The Societal Hypocrisy About “Free Money” — Which Doesn’t Even Exist
We enter the society, get a job, start paying taxes — and we do it for many years on end. At some point, maybe in a few years, or perhaps even in a few decades, we will essentially end up asking for help. If you think about it from this point of view, you are contributing to society and helping others. And when you need assistance, others are helping you. This is the way our community set up, and this is how the cycle of the economy works. You are not asking for “free money “- you are requiring something you’ve been contributing to for a long time. I wouldn’t say you are entitled to “free money,” but it’s your human and social right to expect reasonable help in the moment of need.
People sometimes need help. Accept it and stop being an a**hole.
Fun fact: paying your dues doesn’t always come in the form of taxes. Receiving education means investing in your knowledge, in order to get a better paying job in the future, hence paying more taxes and contributing to society on a larger scale. Staying at home and taking care of children is another major way to contribute to the society. Those exact kids will grow to be adults, and each of them will be paying taxes and taking part in their societal scheme. Therefore, if you hear someone saying, “she’s just a mother, she’s staying home and does nothing,” — slap them across the face (figuratively). Tell them that “just a mother” might be making a more considerable contribution to the nation than they do. Shout out to stay at home fathers too, who also contribute to society in a significant way, and should be acknowledged.
Lazy People Can Take My Money Too
Do you know the argument about lazy citizens who don’t want to work, wish to receive welfare and stay home doing drugs? Or lazy kids living in their parents’ basement while collecting social benefits and playing video games all day? They can take my money too.
If you hear someone saying, “she’s just a mother, she’s staying home and does nothing,” — slap them across the face (figuratively).

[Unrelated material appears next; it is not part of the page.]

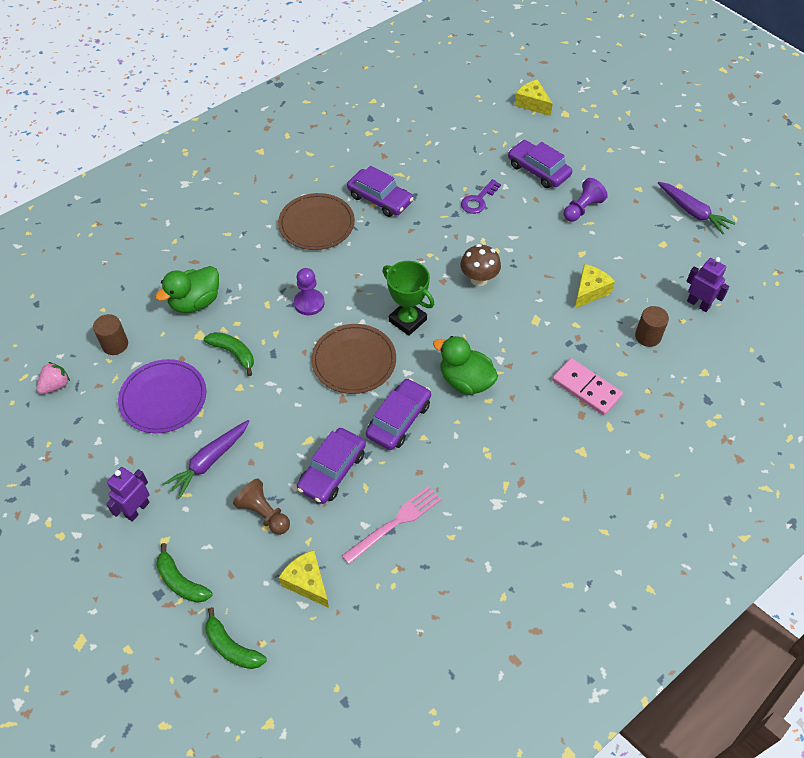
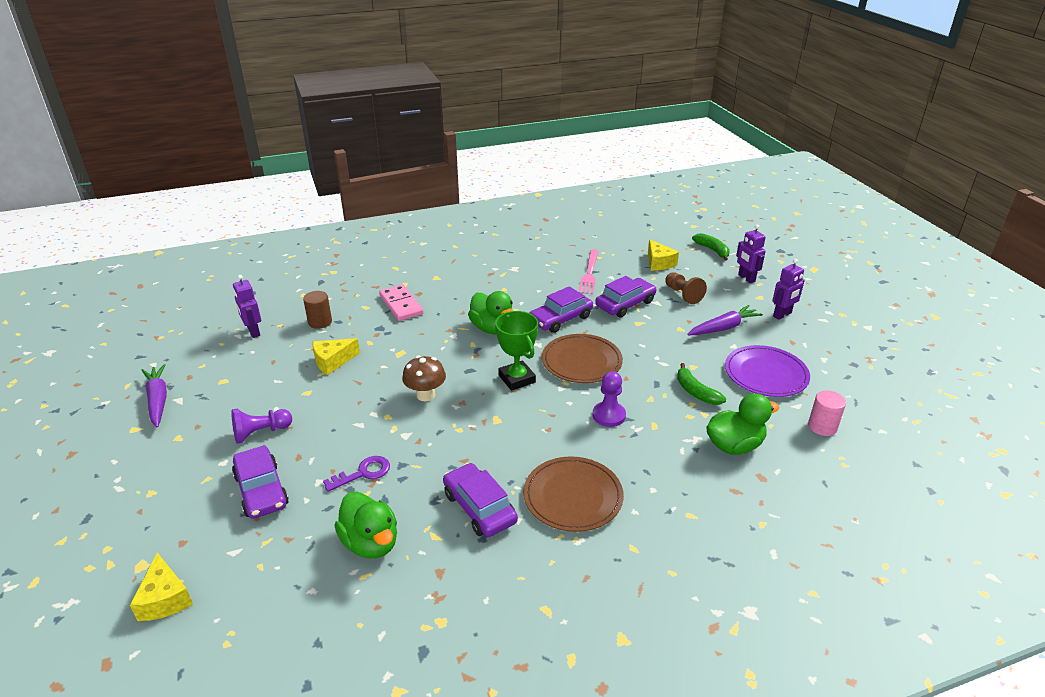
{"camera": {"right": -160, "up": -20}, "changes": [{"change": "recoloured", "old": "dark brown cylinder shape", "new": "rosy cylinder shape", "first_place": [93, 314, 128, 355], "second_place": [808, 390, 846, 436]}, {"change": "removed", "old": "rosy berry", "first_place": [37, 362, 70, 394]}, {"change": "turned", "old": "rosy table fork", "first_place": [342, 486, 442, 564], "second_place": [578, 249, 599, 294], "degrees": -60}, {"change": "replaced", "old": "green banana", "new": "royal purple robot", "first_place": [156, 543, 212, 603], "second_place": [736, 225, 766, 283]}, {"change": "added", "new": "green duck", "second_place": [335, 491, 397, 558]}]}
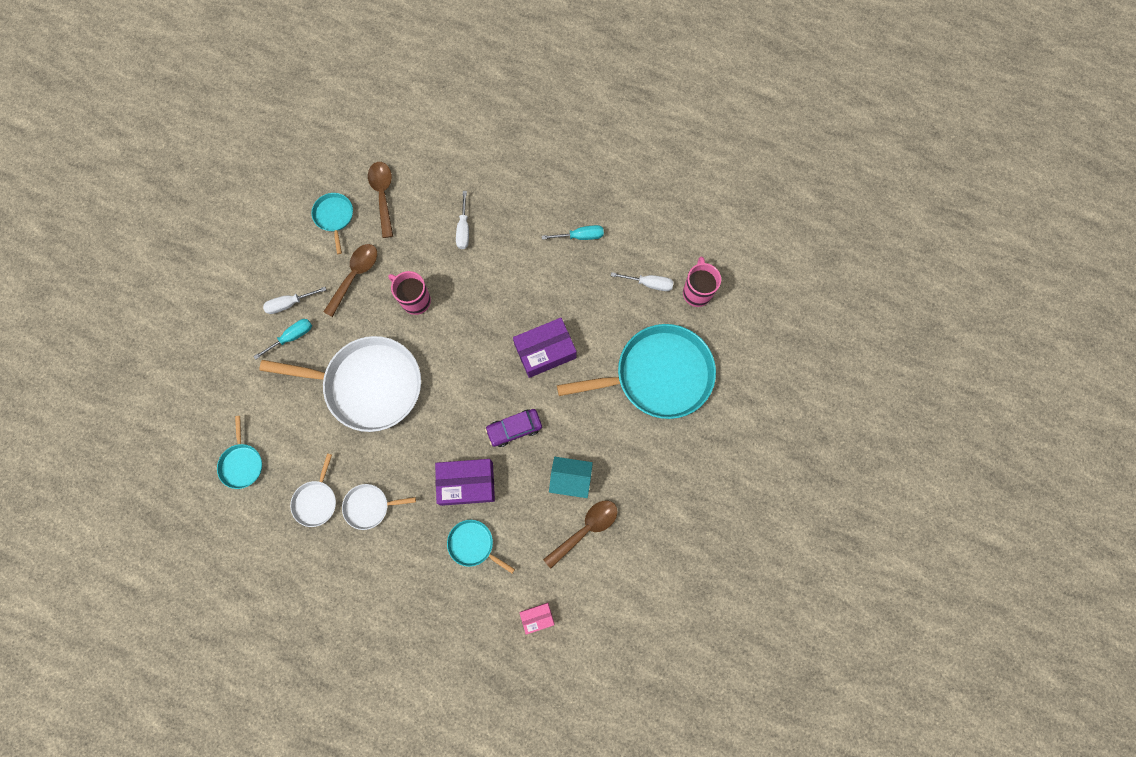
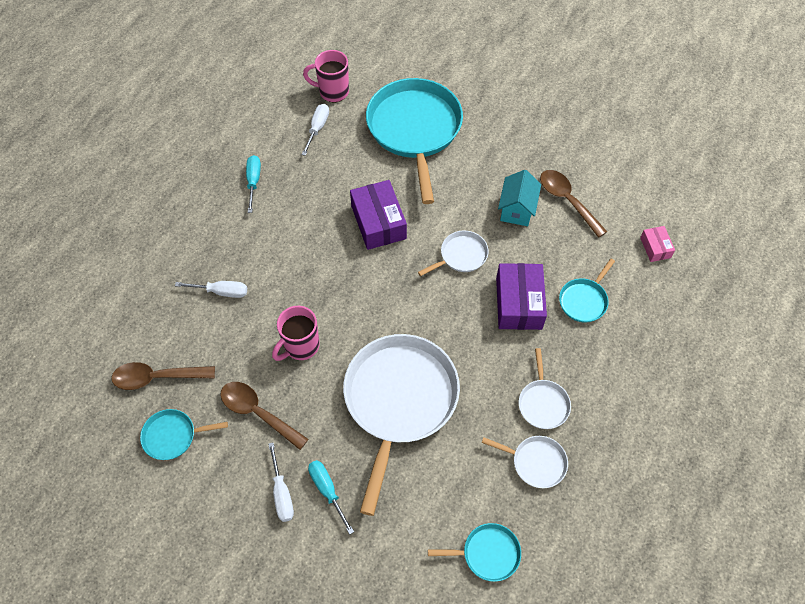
{"camera": {"right": -85, "up": -15}, "changes": [{"change": "replaced", "old": "royal purple toy car", "new": "snow-white frying pan", "first_place": [485, 409, 542, 447], "second_place": [418, 231, 489, 276]}]}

The truth is, while politicians are pushing this as a reason not to increase social support, those people are a minority. While there are a certain number of individuals who would prefer staying home, drinking beer and smoking weed, you should think about all the other ones. All the single parents, the disabled people, caretakers, people with medical issues, and others requiring financial support. If there is a chance my taxes pay for those individuals’ welfare and offer them an opportunity to feed themselves and live with dignity — take my money. I will get over those who are truly lazy to look for jobs and opt-in to stay in their basement and play games all day. Side note: gamers can potentially make a ton of money now, thanks to Twitch and other websites.
If some of the people lining up for food at a food pantry are financially secure or even millionaires — still take my money. Most people won’t go to a food bank if they can afford to eat properly and have a financial cushion at the bank. So, if a selected few decides to compromise there conscience and values — it’s on them, not on others who genuinely require support. We need to fight hunger, not worry about someone cheating the system. Forget the stupid lobster video and start seeing welfare recipients as human beings. They are people, just like us.
Humility. Human attitude. Compassion and Understanding.
Just be kind. It’s not that difficult.